Stories from a seasoned screenwriter. Take heart! Your creative source is infinite and un-ending. Sometimes Hollywood just rips up the roadmap back to it. The bottom line is that Hollywood is not at all as bad as it sounds. Additionally, it's worse than you can imagine. Remember to pack a sense of humor.

Name:

I am a screenwriter living in Southern California. I've written screenplays for most of the Hollywood studios over the past 20 years. One of the uncredited writers of FANTASTIC FOUR, I wrote FIRE DOWN BELOW starring Steven Seagal, and the TV Movie 12:01 PM starring Martin Landau and MANEATER with Gary Busey. I have directed short films. I have written on numerous Hollywood studio assignments, some for big shot actors, some for small shot nobodies.

Thursday, July 07, 2005

The Big Idea

What is that? The "Big Idea?" I think it's really important. It's the idea within your story that gives you real glee. The one that is going to be the generator of excitement that pushes a wave of energy through your whole script. And for the professional writer, it could be the idea, or "take" that makes the sale. It doesn't have to be complicated. In fact, that would be bad. But it does have to be all encompassing of the story.
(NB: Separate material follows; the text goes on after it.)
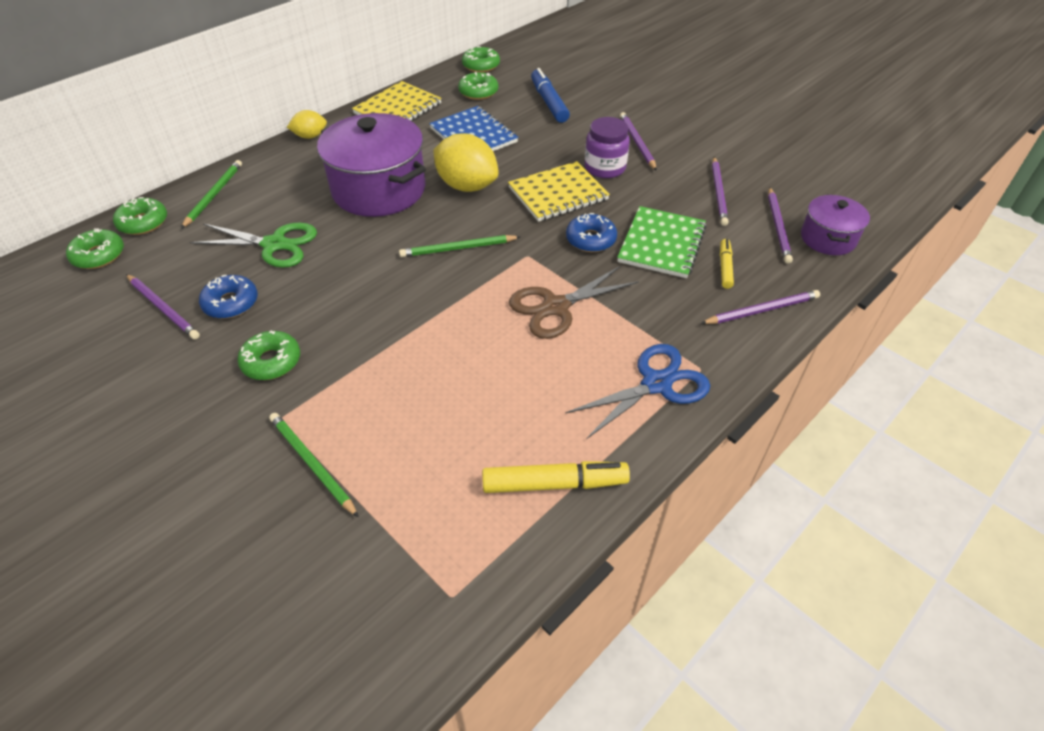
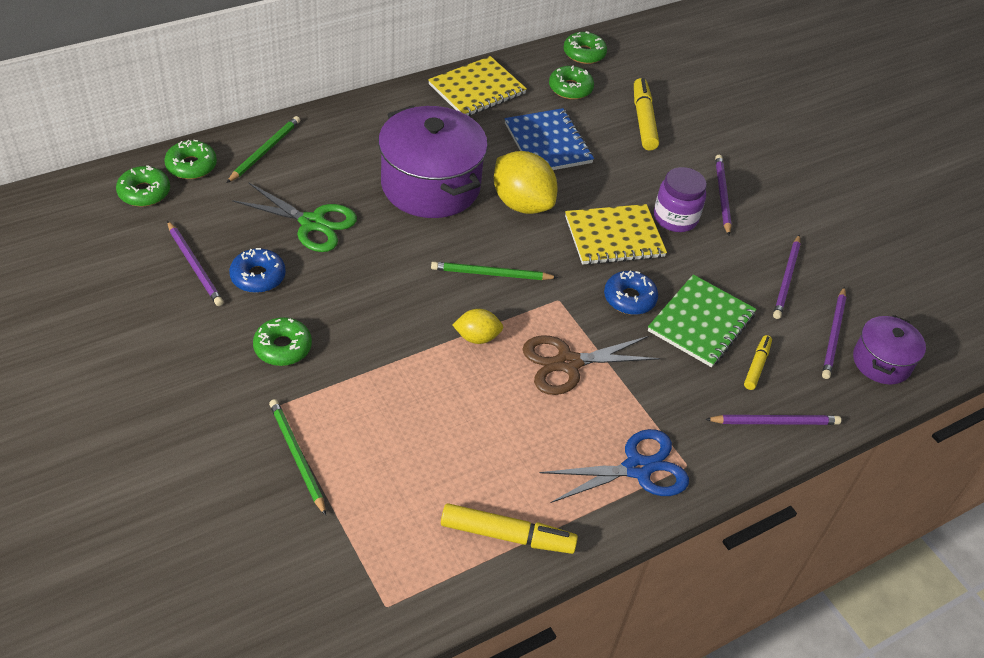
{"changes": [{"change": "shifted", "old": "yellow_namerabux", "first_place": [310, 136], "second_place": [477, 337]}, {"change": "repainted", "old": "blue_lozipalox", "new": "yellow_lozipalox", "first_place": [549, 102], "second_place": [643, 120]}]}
These ideas are crucial not just for original story telling, but for adaptations or re-inventions. I think Spielberg's big idea in War of the Worlds was a 9/11 emotional tone: aliens are terrorists who want to kill you. He even captured the look in those initial attacks, stunned people filling the streets, covered with white ash and looking up. Amazingly powerful.

So how do you get the big idea? How do you identify it?

It will feel good.
It will be unexpected.
The statement of the idea will have energy.
It will indicate an entire story.
It will NOT have structure.
It's just - an idea - remember? Keep it simple.
But it should be as radiant as a little sun to YOU.

I'll give you an example of a big idea.

A genius is a schizoprhrenic. His intellect endlessly at war with his interpretation of his world.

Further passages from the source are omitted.